La milice royale est devenue permanente à partir de 1726. Chaque paroisse rurale, comme la vôtre, devait fournir quatre hommes : tirés au sort, non mariés, âgés de 18 à 40 ans et ayant une taille d'au moins cinq pieds. (1,50m)
Bien évidemment regroupée autour de son église et conduite par un curé, la paroisse constituait l'élément de base de la communauté chrétienne. Au moment de sa création, la paroisse était placée sous la protection d'un saint ou de la vierge, ce qui est le cas pour Fanlac avec l'église Notre-Dame ou Sainte Marie. Le curé jouait un rôle très important dans la vie de nos ancêtres. L'évêché de Sarlat dont vous faisiez partie, comme celui de Périgueux, relevait de la province ecclésiastique de Bordeaux. Chaque évêché était divisé en archiprêtrés : vous dépendiez de celle d'Audrix qui regroupait 10 paroisses.

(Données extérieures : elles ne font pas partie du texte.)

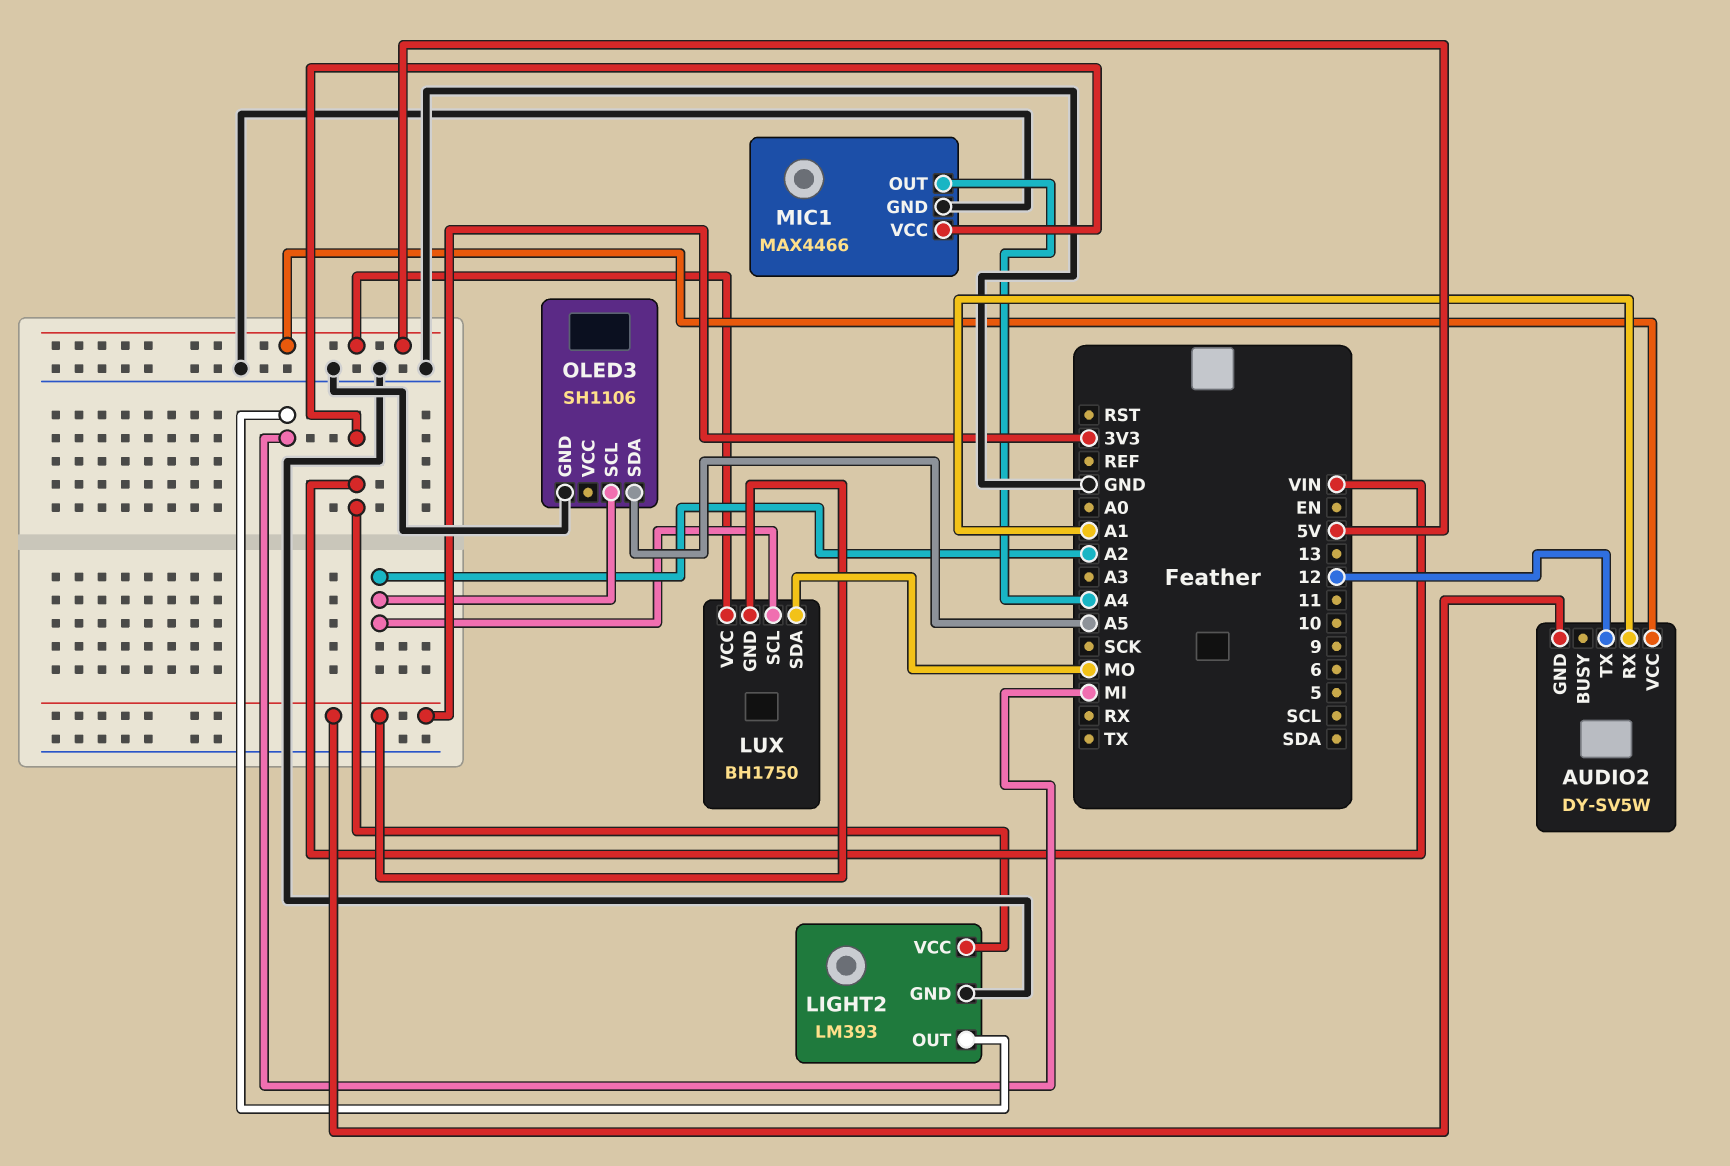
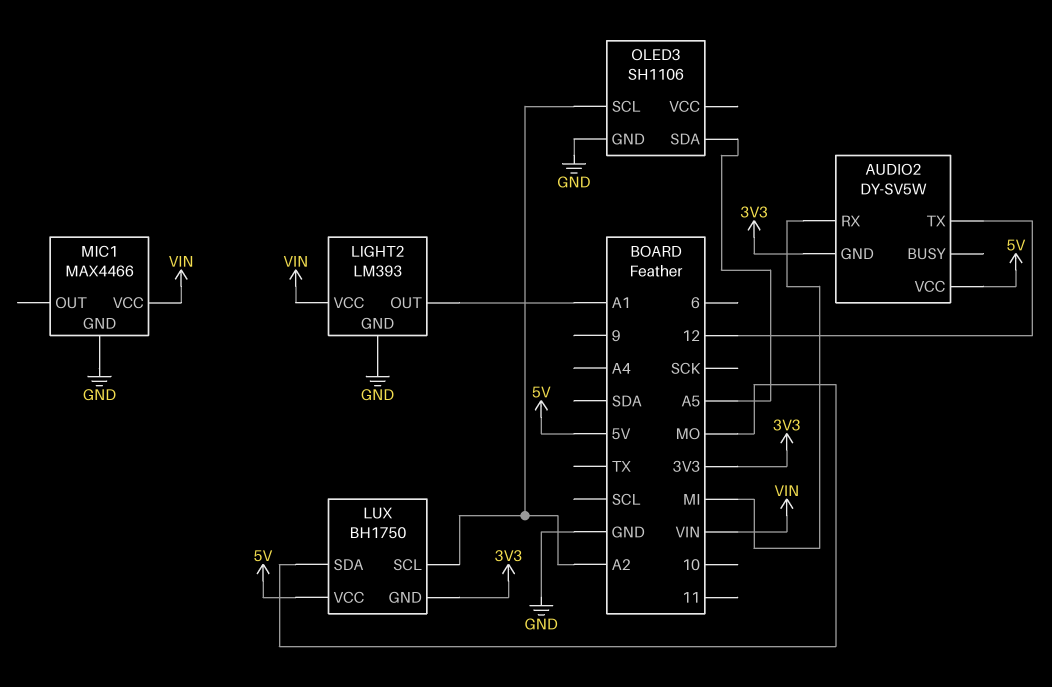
AUDIO2 pin RX: A1 -> MI
LIGHT2 pin OUT: MI -> A1
MIC1 pin OUT: A4 -> none

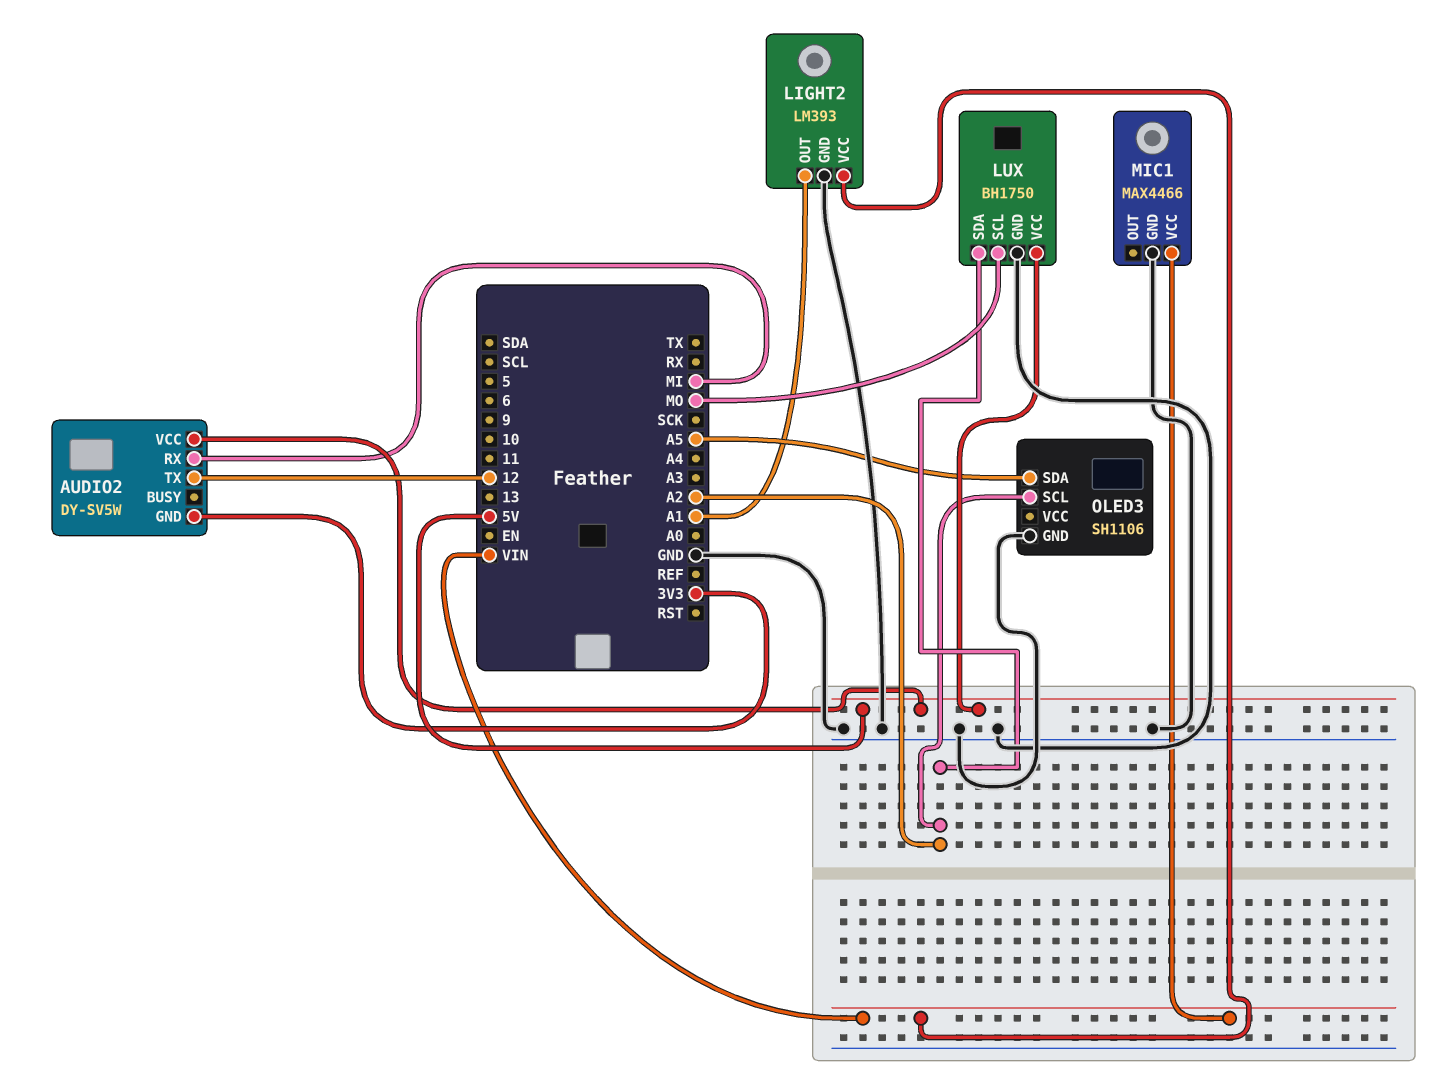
LUX pin GND: 3V3 -> GND
LUX pin SCL: A2 -> MO
LUX pin SDA: MO -> A2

Ce n'est qu'en novembre 1789 qu'il fut décidé de partager le pays en unité d'une superficie moyenne de 320 lieues carrées en utilisant le cadre des anciennes provinces.

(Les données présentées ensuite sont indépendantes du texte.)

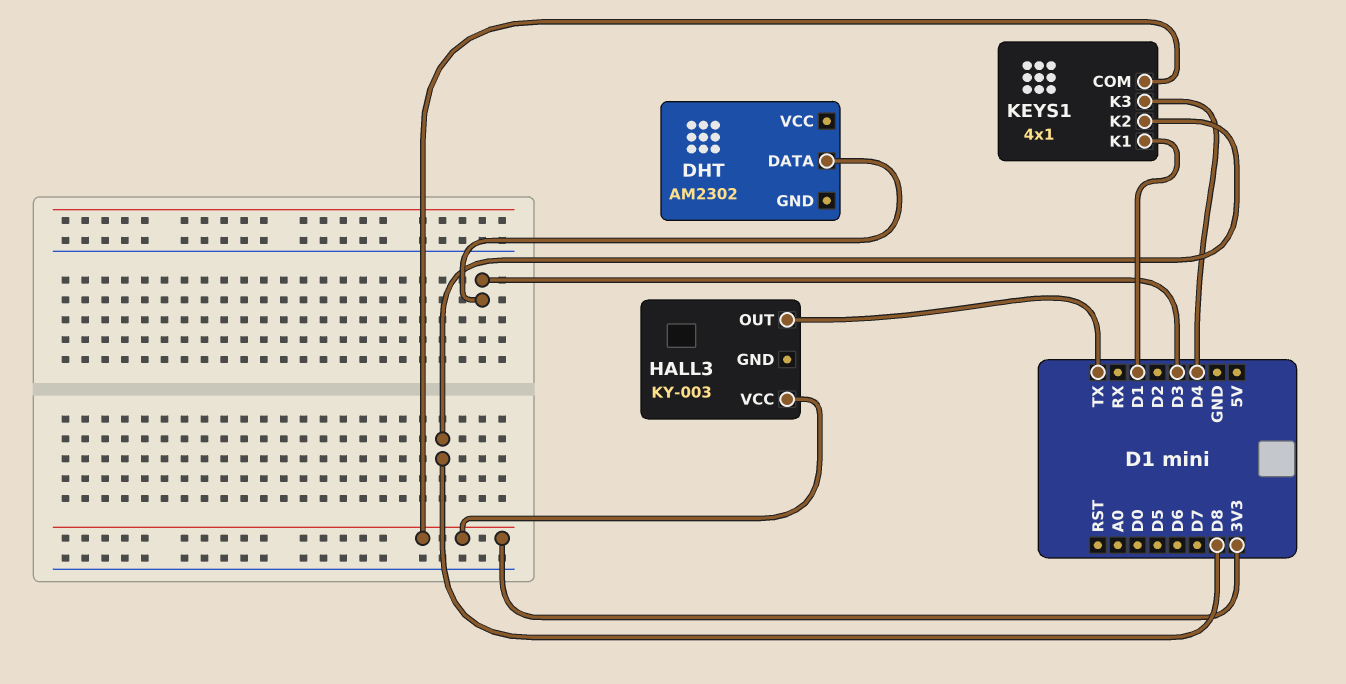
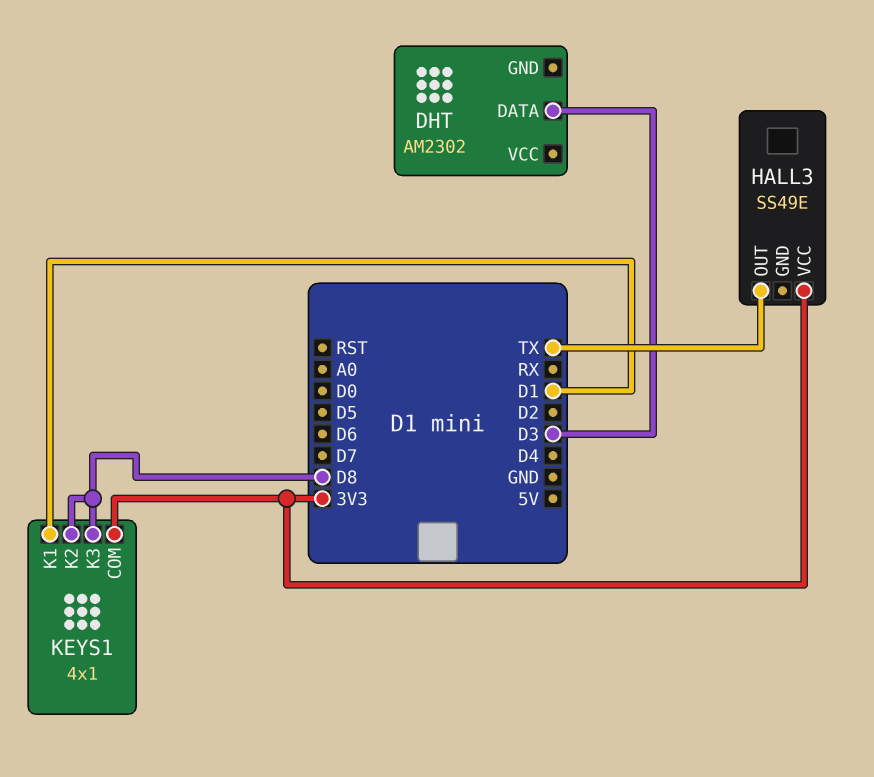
HALL3: KY-003 -> SS49E
KEYS1 pin K3: D4 -> D8

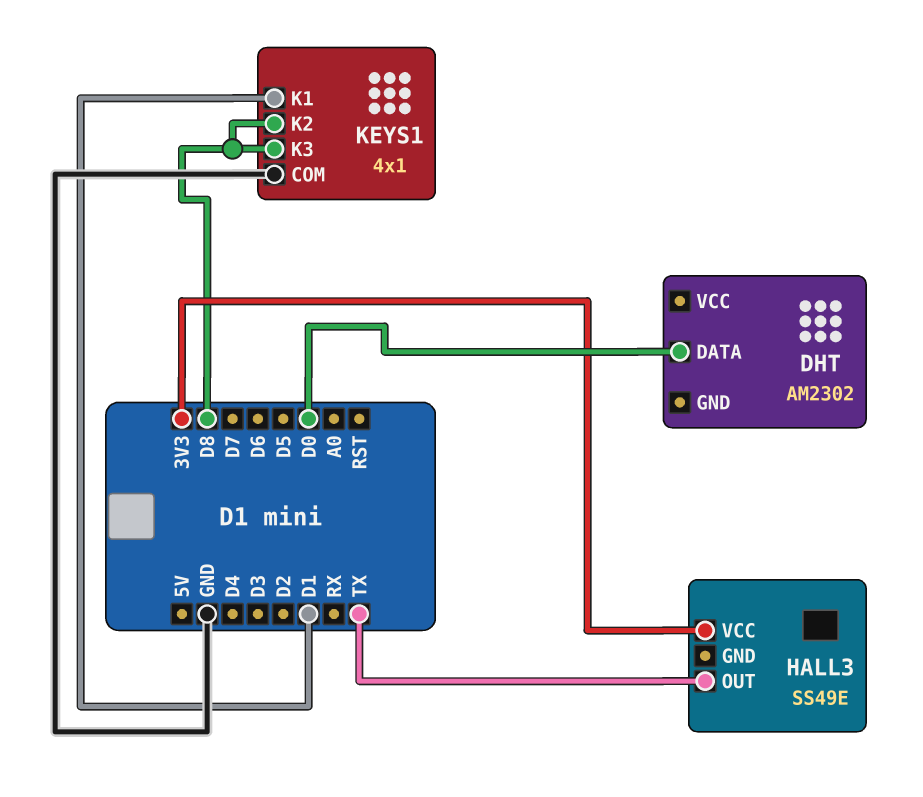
DHT pin DATA: D3 -> D0
KEYS1 pin COM: 3V3 -> GND

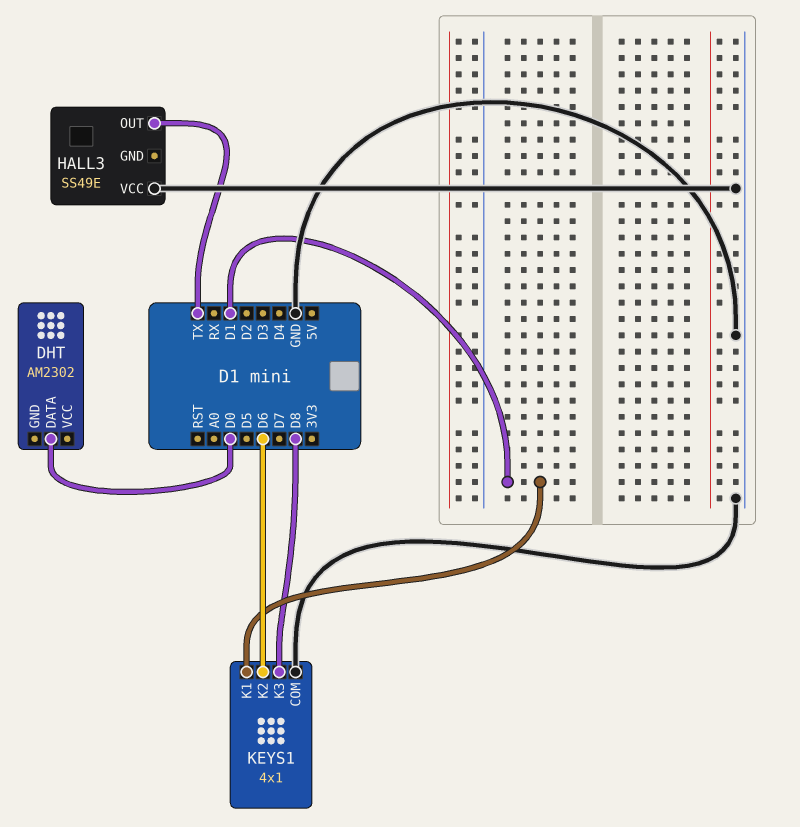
HALL3 pin VCC: 3V3 -> GND
KEYS1 pin K2: D8 -> D6

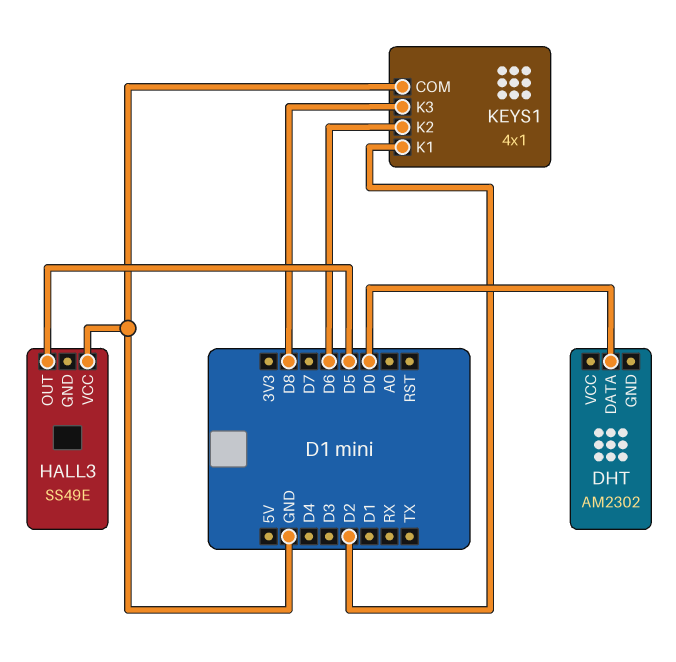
HALL3 pin OUT: TX -> D5
KEYS1 pin K1: D1 -> D2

Par décret du 26 janvier 1790, après entente avec les députés des régions voisines, le département du Périgord fut créé, devenant, un mois plus tard, le département de la Dordogne. La Dordogne fut divisée en 9 districts, vous apparteniez alors à celui de Montignac, l'ensemble rassemblant 698 communautés paroissiales regroupées en 72 cantons, le vôtre étant celui de Montignac, et d'autant de justices de paix.
Rapidement cette situation évolua : les communes trop petites sont rattachées aux communes voisines. La constitution de l'an 3 supprime les districts et fait de canton l'unité de base du département. A partir de la constitution de l'an 8 un préfet est nommé par le gouvernement. Il est responsable de l'ordre public et s'appuie sur les sous-préfets. Le nombre des cantons est réduit pour le département à 47 et vous appartenez à partir de 1801 à l'arrondissement de Sarlat et au canton de Montignac.
La démographie de l'ancien régime nous est mal connue : mais, grâce aux relevés pour la taille, on sait que la paroisse de Fanlac avait 134 feux en 1692 (chacun devant contenir environ 4 ou 5 personnes) de 1709 à 1720 la population reste stable à 126 feux soit environ 630 personnes. La paroisse connaît une forte baisse en 1744 avec 97 feux correspondant peut-être à une épidémie et une remontée en 1776 avec 109 feux. Le premier recensement en 1790 donne une population de 510 habitants. Les chiffres fluctuent entre un maximum de 654 en 1856 et un minimum de 392 en 1896 pour le XIX° siècle. A partir de la fin du XIX° siècle, la population ne cesse de décroître jusqu'en 1975 où l'on atteint un plancher de 144 habitants, avant d'augmenter légèrement à 158 habitants en 1990 pour retrouver un chiffre de 146 habitants du dernier recensement.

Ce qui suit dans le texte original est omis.